On reflection, I feel he underestimates how his tendency to snap and fly off the handle verbally, even in a public place, affects the dc and me. Being (fairly) calm myself and massively non confrontational, I find it acutely embarrassing. The dc all do too, and this was the crux of the older dcs rudeness that morning, as they almost could predict the outcome of the day and didn’t want to be a part of it. As they are spending most of the weekend revising, I felt that a few hours outside would be nice, but obviously wish I hadn’t now!

OP posts:
themalamander · 03/05/2021 13:22

It doesnt sound like you're planning to make any changes. Poor kids.

Lollipop1234 · 03/05/2021 13:25

@suggestionsplease1

Sounds like he feels alienated from the rest of you as a family - like you and the kids have formed a team against him. And to be fair it sounds like the kids do have a sense that you will back them up on interactions that go wrong.

Also sounds like you have different parenting styles - you consider it acceptable that teenagers can call out a parent on behaviours, whereas he feels that this is undermining and challenging to the parenting dynamic.

I don't know that there there are absolute rights and wrongs here - you can have parenting styles that can go too far in either direction - so permissive that back chat, rudeness, undermining, challenging behaviours towards one or both parents is just a way of life, and authoritarian styles that have cowering children unable to express themselves.

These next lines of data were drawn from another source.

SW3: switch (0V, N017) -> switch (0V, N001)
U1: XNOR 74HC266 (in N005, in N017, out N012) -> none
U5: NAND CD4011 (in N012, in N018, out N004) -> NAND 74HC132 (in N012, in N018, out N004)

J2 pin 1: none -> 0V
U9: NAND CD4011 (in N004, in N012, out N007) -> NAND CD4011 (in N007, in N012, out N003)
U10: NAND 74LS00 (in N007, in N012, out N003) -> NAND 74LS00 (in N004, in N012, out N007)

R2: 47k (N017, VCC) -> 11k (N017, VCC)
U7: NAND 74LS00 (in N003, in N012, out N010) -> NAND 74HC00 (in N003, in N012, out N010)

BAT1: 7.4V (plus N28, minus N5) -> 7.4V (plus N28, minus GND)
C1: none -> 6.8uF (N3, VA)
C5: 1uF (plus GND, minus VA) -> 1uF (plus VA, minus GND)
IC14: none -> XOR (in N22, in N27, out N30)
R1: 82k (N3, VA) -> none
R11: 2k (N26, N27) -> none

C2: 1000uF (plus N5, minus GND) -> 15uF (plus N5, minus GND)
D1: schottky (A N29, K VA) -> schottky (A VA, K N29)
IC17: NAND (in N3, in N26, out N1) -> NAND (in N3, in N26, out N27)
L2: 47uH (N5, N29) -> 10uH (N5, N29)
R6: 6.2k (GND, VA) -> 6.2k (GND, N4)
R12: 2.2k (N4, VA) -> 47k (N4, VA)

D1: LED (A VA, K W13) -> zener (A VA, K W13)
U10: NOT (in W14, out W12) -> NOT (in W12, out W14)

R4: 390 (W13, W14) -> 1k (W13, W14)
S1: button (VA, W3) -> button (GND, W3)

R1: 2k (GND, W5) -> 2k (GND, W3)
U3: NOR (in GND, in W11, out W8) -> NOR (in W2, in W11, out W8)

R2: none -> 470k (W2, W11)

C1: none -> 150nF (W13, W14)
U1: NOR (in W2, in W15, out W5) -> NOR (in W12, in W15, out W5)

But what is obviously wrong is you're not able to back each other up in a unified approach and that is leading tor resentment all round.

Yes you could be right, but only by his own actions (I feel).

I back the dcs if I feel they are being treated unfairly, but not if they are in the wrong. One was called an idiot yesterday for agreeing with me in asking dh to stop getting wound up and cross with us in a public place.

I agree that our parenting styles differ and this has caused problems in the past. Dh has become less tolerant as the dcs have got older and struggles to deal with normal teen behaviour. Is better with the younger dc. He is ending up alienating them and says they need bringing down a peg or 2, when I feel they need boosting. They are lovely kids, generally very well behaved, but just normal teens pushing the boundaries at other times. Dh expects things to be done as soon as he asks and doesn’t like it when they disagree with his opinion much. I guess you could say he’s old fashioned in his outlook.

I agree about the unified approach and in calmer times have discussed his approach and why shouting straight away is not the way to get the best out of people. Generally on a day to day basis things are fine, as we are all busy, it comes to a head more on days out which should be fun. I do back him up if the dc are in the wrong, but won’t stand by and back up throwing insults etc.

OP posts:
LuaDipa · 03/05/2021 13:30

He is ending up alienating them and says they need bringing down a peg or 2, when I feel they need boosting.

It is not right for a parent to want to bring their own children down a peg or two.